浮気男に絡めとられたら(続・恋愛格差)
幸せな笑顔

「透子ちゃん、これでいいのかな?」

ゆかりさんは落ち着いたお姉さんスーツを着ているのに、さすがは夜のお仕事をしていただけあって華やかだ。

丁寧に作成されたの伝票を差し出して、私に教えを乞う。

「あ、はい。完璧です!」
「あ、ほんとだぁ。
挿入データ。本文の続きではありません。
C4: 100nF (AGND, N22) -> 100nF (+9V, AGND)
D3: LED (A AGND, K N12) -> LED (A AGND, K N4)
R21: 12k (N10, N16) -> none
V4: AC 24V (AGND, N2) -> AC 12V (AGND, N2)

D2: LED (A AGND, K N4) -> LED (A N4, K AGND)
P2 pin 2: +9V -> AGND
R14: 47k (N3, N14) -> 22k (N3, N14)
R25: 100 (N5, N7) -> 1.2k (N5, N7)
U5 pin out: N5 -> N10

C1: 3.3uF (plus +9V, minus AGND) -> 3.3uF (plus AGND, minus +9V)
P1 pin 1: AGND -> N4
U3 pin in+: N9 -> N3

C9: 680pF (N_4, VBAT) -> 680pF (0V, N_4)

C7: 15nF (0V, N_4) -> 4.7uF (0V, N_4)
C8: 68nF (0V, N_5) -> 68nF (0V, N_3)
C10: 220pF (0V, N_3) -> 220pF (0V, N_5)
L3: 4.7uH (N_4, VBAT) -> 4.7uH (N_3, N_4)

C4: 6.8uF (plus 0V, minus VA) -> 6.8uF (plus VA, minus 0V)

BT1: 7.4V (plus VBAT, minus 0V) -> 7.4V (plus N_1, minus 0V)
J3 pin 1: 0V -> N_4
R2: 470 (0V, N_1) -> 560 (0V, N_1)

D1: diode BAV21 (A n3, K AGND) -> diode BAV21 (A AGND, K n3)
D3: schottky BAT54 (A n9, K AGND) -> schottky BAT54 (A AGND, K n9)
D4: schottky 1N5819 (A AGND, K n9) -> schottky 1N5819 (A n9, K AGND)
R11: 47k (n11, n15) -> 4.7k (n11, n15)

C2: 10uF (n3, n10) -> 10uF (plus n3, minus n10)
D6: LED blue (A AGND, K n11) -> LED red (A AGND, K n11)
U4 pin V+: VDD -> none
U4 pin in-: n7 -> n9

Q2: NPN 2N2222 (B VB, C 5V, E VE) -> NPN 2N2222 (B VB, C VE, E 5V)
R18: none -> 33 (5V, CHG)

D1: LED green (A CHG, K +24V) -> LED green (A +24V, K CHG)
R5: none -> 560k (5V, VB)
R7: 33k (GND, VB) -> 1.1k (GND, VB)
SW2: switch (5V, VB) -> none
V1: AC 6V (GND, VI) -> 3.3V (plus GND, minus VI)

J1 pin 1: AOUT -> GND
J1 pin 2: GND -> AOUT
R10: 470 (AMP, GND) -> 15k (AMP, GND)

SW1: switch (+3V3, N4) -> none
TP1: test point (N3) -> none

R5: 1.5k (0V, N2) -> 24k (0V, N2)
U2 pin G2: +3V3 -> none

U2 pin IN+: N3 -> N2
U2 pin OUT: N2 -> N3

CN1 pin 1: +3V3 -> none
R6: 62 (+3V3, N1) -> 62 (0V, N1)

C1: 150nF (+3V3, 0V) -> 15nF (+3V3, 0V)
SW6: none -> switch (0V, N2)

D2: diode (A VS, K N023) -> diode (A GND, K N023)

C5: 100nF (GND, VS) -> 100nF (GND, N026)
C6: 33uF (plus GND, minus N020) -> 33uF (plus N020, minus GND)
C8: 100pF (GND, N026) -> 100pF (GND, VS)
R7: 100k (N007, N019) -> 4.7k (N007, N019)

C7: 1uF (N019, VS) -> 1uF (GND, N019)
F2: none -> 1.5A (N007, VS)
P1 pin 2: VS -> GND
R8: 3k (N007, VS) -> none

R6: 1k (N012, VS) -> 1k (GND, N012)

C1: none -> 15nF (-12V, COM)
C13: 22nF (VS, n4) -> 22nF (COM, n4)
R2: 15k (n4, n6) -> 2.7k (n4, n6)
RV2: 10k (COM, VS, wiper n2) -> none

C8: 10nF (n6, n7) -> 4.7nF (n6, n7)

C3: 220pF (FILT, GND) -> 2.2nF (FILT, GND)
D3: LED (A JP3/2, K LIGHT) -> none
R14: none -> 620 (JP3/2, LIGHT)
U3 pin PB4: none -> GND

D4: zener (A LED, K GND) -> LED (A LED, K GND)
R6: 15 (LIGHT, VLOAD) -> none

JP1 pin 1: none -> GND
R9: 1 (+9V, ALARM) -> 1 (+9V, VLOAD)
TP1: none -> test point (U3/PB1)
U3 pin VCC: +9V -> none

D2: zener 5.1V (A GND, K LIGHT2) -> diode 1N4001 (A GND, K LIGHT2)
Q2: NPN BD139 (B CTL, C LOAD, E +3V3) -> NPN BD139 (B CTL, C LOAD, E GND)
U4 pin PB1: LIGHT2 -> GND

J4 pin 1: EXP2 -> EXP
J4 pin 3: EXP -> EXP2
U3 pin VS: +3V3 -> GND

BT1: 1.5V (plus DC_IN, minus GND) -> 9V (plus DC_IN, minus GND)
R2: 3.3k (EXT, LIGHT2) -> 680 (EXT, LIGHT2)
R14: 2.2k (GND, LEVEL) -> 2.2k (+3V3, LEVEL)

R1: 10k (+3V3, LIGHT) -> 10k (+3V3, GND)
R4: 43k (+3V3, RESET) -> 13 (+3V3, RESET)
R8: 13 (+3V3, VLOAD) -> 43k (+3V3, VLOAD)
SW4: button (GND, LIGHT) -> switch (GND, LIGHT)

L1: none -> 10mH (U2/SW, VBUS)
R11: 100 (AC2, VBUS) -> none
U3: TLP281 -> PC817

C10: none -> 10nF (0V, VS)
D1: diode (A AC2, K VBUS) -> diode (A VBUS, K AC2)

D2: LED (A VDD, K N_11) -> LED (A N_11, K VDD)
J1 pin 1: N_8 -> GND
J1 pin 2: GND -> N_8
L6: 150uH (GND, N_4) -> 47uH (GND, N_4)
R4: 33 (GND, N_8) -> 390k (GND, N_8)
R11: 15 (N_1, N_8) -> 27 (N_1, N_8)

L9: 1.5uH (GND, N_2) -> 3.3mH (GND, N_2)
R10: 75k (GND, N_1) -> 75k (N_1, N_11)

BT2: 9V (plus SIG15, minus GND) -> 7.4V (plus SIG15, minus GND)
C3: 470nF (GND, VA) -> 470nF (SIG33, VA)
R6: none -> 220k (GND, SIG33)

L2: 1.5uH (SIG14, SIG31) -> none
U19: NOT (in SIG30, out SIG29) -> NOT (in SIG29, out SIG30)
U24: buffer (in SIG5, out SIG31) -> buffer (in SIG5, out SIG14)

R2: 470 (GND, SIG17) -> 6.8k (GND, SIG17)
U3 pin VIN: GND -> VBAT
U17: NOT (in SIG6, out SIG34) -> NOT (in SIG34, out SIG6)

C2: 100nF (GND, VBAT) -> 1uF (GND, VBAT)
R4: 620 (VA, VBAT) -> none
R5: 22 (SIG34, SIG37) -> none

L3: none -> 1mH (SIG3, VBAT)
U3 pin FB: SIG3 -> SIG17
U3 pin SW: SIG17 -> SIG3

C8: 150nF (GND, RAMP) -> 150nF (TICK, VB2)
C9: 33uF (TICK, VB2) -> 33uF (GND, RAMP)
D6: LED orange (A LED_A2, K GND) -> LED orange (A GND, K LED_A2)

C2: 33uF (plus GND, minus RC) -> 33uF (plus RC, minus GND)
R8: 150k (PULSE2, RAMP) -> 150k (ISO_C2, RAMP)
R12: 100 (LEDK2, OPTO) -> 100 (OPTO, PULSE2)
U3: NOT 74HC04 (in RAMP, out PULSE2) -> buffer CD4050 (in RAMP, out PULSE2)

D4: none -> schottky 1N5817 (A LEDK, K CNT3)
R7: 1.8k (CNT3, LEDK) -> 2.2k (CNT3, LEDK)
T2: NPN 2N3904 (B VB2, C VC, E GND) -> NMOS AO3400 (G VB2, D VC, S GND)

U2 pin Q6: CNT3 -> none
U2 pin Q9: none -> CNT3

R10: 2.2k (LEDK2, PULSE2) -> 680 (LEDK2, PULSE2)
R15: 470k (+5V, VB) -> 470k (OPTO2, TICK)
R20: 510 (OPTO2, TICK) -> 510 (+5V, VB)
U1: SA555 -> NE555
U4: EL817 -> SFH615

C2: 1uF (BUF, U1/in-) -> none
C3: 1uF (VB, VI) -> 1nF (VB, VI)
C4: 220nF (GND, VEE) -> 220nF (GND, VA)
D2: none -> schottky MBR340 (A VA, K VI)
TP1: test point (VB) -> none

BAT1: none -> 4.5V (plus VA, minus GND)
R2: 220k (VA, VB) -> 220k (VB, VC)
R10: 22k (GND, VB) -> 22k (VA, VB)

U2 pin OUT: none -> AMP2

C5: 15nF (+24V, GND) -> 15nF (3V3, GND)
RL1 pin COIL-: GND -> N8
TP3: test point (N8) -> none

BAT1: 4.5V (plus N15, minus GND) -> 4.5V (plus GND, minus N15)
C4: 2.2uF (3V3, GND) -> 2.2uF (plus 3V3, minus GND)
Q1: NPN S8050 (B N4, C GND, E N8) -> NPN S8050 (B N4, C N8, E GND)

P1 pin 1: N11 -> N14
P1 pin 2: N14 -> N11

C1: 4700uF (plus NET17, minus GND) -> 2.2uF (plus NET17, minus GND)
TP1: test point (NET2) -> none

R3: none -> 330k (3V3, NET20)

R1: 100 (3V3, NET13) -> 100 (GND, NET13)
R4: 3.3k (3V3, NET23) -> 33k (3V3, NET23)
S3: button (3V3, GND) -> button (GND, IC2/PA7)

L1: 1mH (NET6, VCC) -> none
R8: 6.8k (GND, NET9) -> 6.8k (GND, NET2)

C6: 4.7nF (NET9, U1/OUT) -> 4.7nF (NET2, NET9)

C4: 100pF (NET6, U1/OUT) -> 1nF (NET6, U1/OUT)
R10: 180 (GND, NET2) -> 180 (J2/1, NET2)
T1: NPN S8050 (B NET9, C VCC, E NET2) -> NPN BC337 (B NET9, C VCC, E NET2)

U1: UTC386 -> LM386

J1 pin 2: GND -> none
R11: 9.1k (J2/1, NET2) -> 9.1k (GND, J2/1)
すごいですね!もうほぼ仕事覚えたんじゃないですか?出入りの激しい事務所のメンバーの名前も覚えてるし。まだ数日なのに……」
ミキちゃんは伝票を覗きこんで大絶賛だ。

そう。ゆかりさんは結局採用となった。
もちろん、たった一件応募があった人も面接はしたが、彼女は面接時間に遅れてきたのだ。しかも連絡も悪びれもせず。
他の応募者が居ないなら採用したのかもしれないが、昔気質の社長は「連絡もせず面接に遅れるとは言語道断」とゆかりさんを採用した。
ゆかりさんは面接の次の日から入社したのだった。

「名前と顔を覚えるのは、スナックの仕事で鍛えられたかなぁ。でも他には何も出来ないのよ。」
「お茶も上手に入れれるし~社長は大満足ですよ!」
「店でも時々入れてたしね」
「気遣いもできて~皆喜んでます!ね、トーコさん!」
「あ、……うん!」
ここまでくると、去る身の自分が居たたまれなくなってくる。だけど、

「夜の世界とバイトしか知らないのに、そんな私をここに推薦してくれた透子ちゃんには本当感謝してる……」
涙ぐむゆかりさんを見て気持ちが前向きになる。

私、良いことしたんじゃない?

「誠一も私が夜に居なくなるのが少なくなって、喜んでるし。本当にありがとう。」
深々と頭を下げた。

「や、やめてくださいよ!私も困ってたし……誠ちゃんも喜んでるのなら何よりです!仕事も私以上にできるし。」
「そんなこと無いわ。何年もここで培ってた透子ちゃんの能力を越えることは難しいけど、私……頑張るから。透子ちゃんの推薦を無駄にはしないわ。」

私を見つめたゆかりさんの瞳は強い意志を持っていて、頼もしかった。

「今度の透子さんの送別会とゆかりさんの歓迎会の時、誠ちゃんも連れてきてくださいよ!」
ミキちゃんが言うのに
「そんな……!会社の飲み会に子供を連れて来れないわ。」
「大丈夫!娘の私から言っておきます!」
「ダメよ!そんな事は……」
「構わんよ。」

背後から社長に声をかけられ、三人とも口を閉じ後ろを振り返る。
「一人で留守番するにはちょっと小さすぎるし、うちは親族も沢山いる同族会社だから問題ない。ここに娘もいるし。」と、ミキちゃんを顎で指した。

「……ありがとうございます。このご恩は一生……」
「やめてくれ。そんな高給取りには出来んからな……」
「十分です。頑張ります。」「よろしくね。」

照れながら笑った社長はとっても可愛らしかった。